Linear Regression

Thursday, May 29

Today we will…

  • Data Intro + Cleaning: Feedback
  • New Material
    • Review of Simple Linear Regression
    • Assessing Model Fit
  • Work Time
    • PA 9: Mystery Animal
    • PC4: Linear Regression

Data Intro + Cleaning: Feedback

General:

Data Intro + Cleaning: Feedback

Code:

  • All code should be hidden – use echo: false or code-fold: true in your YAML.
  • Don’t name the R functions you have used (“We used str_detect to…”.).
    • Instead, describe what you did in plain English.
  • Don’t use dataset or variable names in the text.
    • Say “We removed missing values from per capita GDP.” rather than “We removed NA from per_cap_gdp.”
  • Don’t print out the head of the data!

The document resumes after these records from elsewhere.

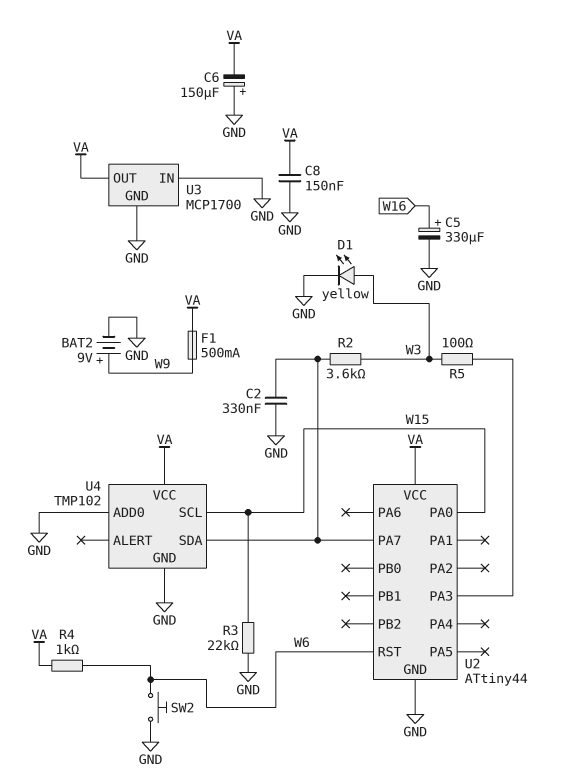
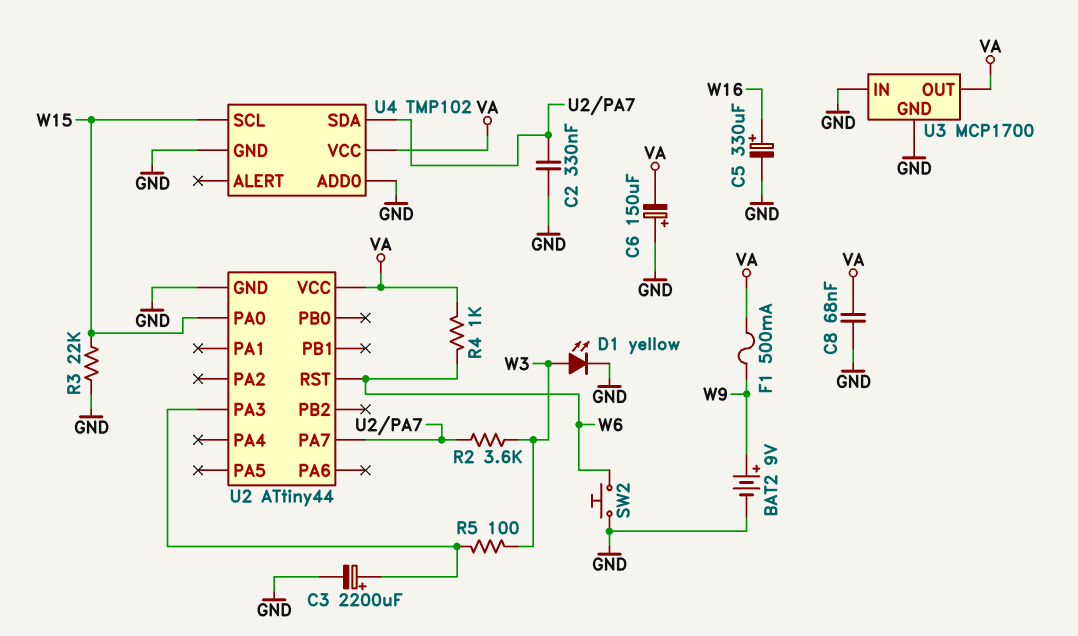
C3: none -> 2200uF (plus U2/PA3, minus GND)
C8: 150nF (GND, VA) -> 68nF (GND, VA)

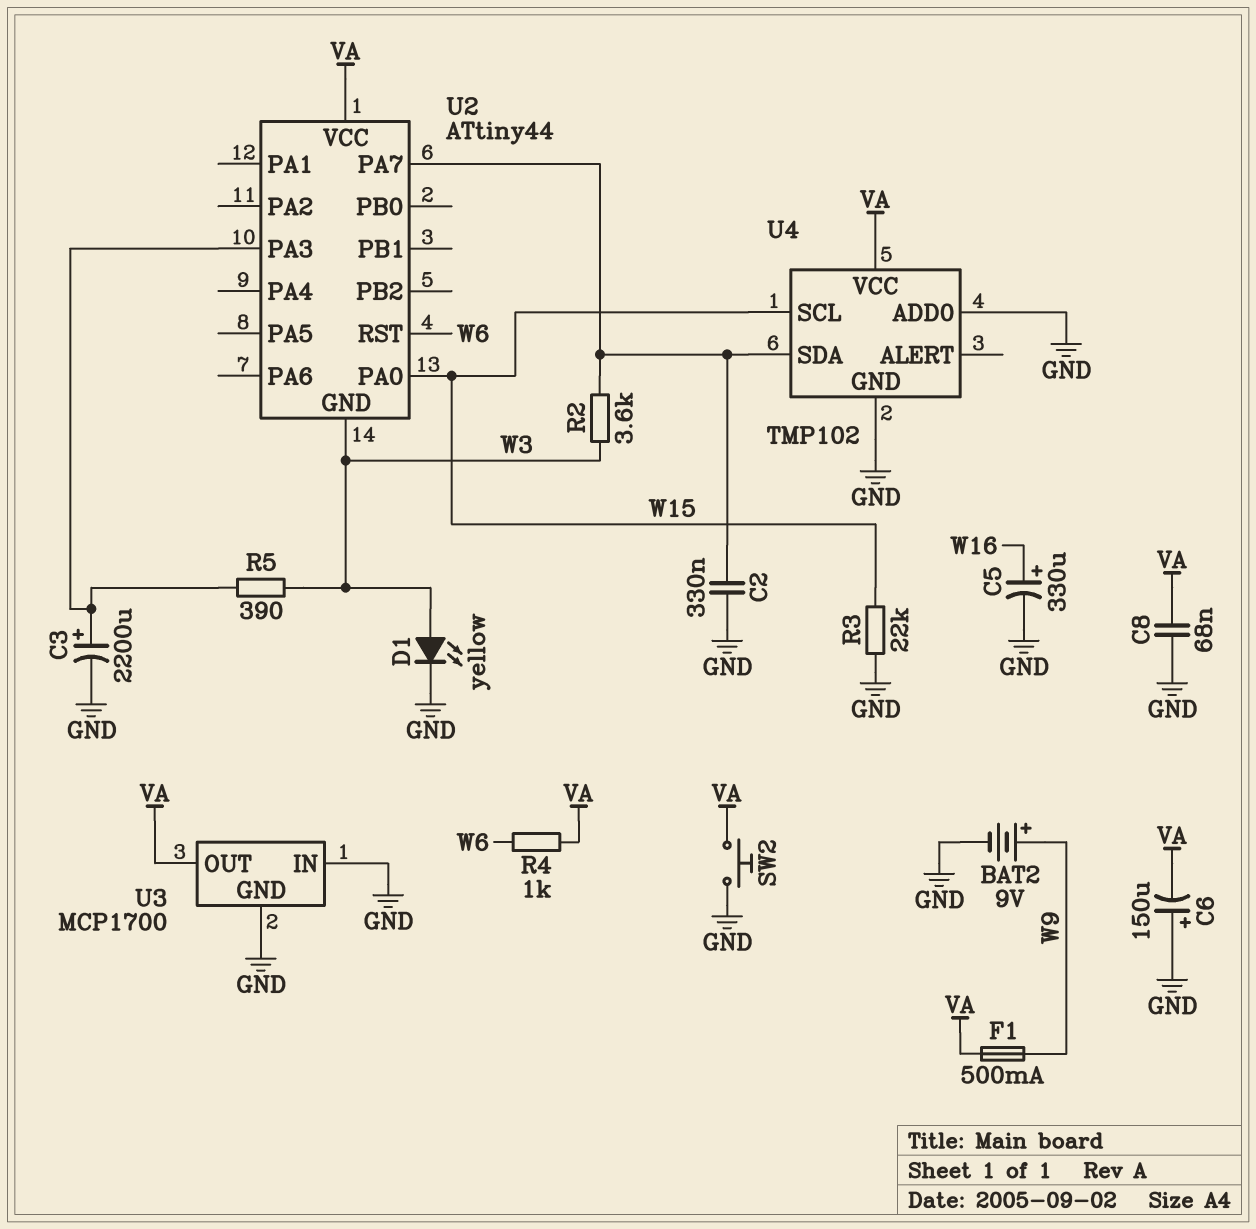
R5: 100 (U2/PA3, W3) -> 390 (U2/PA3, W3)
SW2: button (GND, W6) -> button (GND, VA)
U2 pin GND: GND -> W3

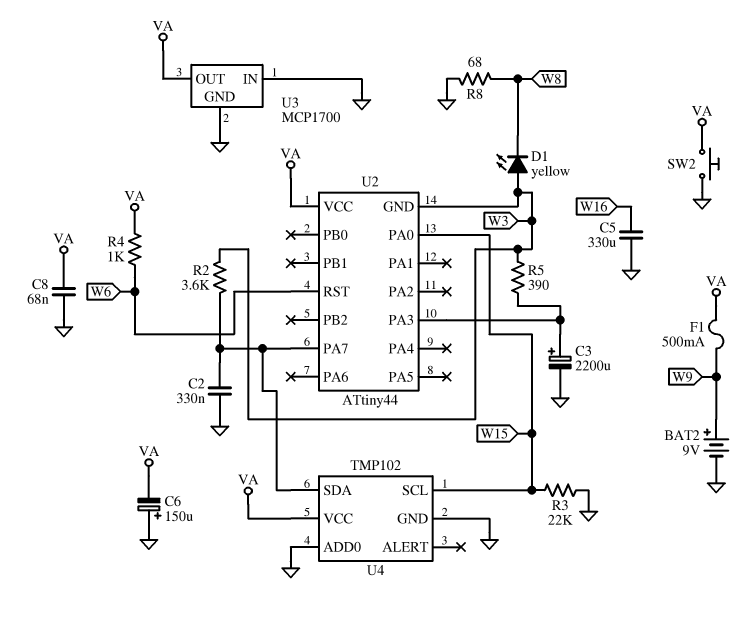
C5: 330uF (plus W16, minus GND) -> 330uF (GND, W16)
D1: LED yellow (A W3, K GND) -> LED yellow (A W3, K W8)
R8: none -> 68 (GND, W8)

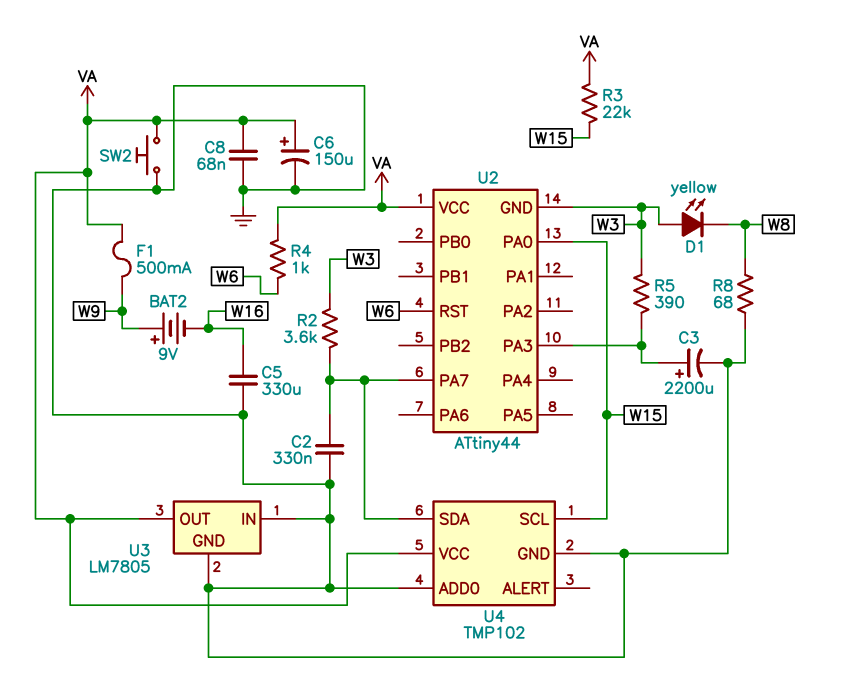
BAT2: 9V (plus W9, minus GND) -> 9V (plus W9, minus W16)
C6: 150uF (plus GND, minus VA) -> 150uF (plus VA, minus GND)
R3: 22k (GND, W15) -> 22k (VA, W15)
U3: MCP1700 -> LM7805

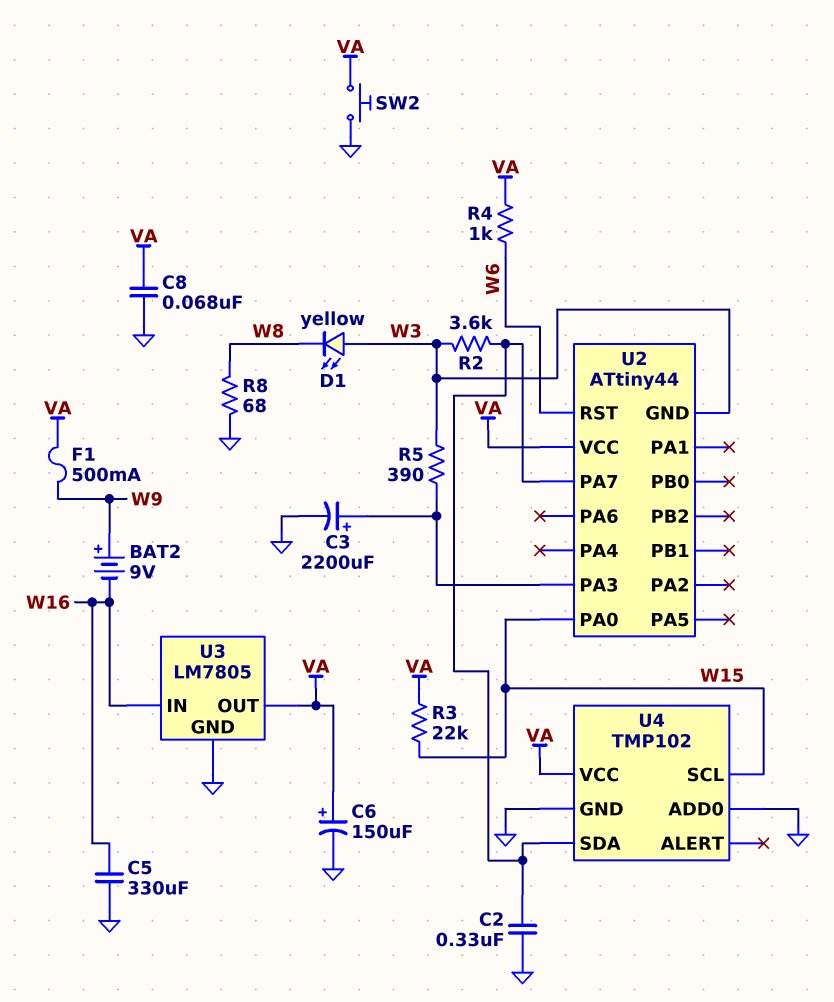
U3 pin IN: GND -> W16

Data Intro + Cleaning: Feedback

Citations:

  • Cite your sources, including:
    • data sources.
    • description of your variables that is not general knowledge.
    • any other outside resources.
  • You should have both in-line citations and a References section at the end of your report.
    • see intstuctions on Canvas

Data Intro + Cleaning: Feedback

Style + Organization:

  • Define all acronyms, especially any that are related to the variables of interest.
  • Everything should be in paragraph form
    • no bullets or numbered lists unless there is a very good reason
  • Read through your paper from top to bottom to make sure the organization makes sense.
    • At what point might someone get confused?

Simple Linear Regression

NC Births Data

This dataset contains a random sample of 1,000 births from North Carolina in 2004 (sampled from a larger dataset).

  • Each case describes the birth of a single child, including characteristics of the:
    • child (birth weight, length of gestation, etc.).
    • birth parents (age, weight gained during pregnancy, smoking habits, etc.).

NC Births Data

library(openintro)
data(ncbirths)
slice_sample(ncbirths, n = 10) |> 
  knitr::kable() |> 
  kableExtra::scroll_box(height = "400px") |> 
  kableExtra::kable_styling(font_size = 30)
fage mage mature weeks premie visits marital gained weight lowbirthweight gender habit whitemom
37 33 younger mom 38 full term 13 married 18 8.63 not low male nonsmoker white
33 28 younger mom 41 full term 10 married 30 8.13 not low male nonsmoker not white
32 31 younger mom 37 full term 13 married 30 10.38 not low male nonsmoker white
38 33 younger mom 39 full term 12 married 25 9.25 not low male nonsmoker not white
38 33 younger mom 38 full term 14 married 30 5.88 not low male nonsmoker white
25 24 younger mom 40 full term 15 married 29 8.50 not low female nonsmoker white
31 26 younger mom 36 premie 18 married 40 8.00 not low male nonsmoker white
33 34 younger mom 40 full term 13 married 25 8.25 not low male nonsmoker white
NA 19 younger mom 39 full term 9 not married 35 7.75 not low male nonsmoker not white
32 27 younger mom 43 full term 11 married 30 6.56 not low female nonsmoker not white

Relationships Between Variables

Relationships Between Variables

In statistical models, we generally have one variable that is the response and one or more variables that are explanatory.

  • Response variable
    • Also: \(y\), dependent variable
    • This is the quantity we want to understand.
  • Explanatory variable
    • Also: \(x\), independent variable, predictor
    • This is something we think might be related to the response.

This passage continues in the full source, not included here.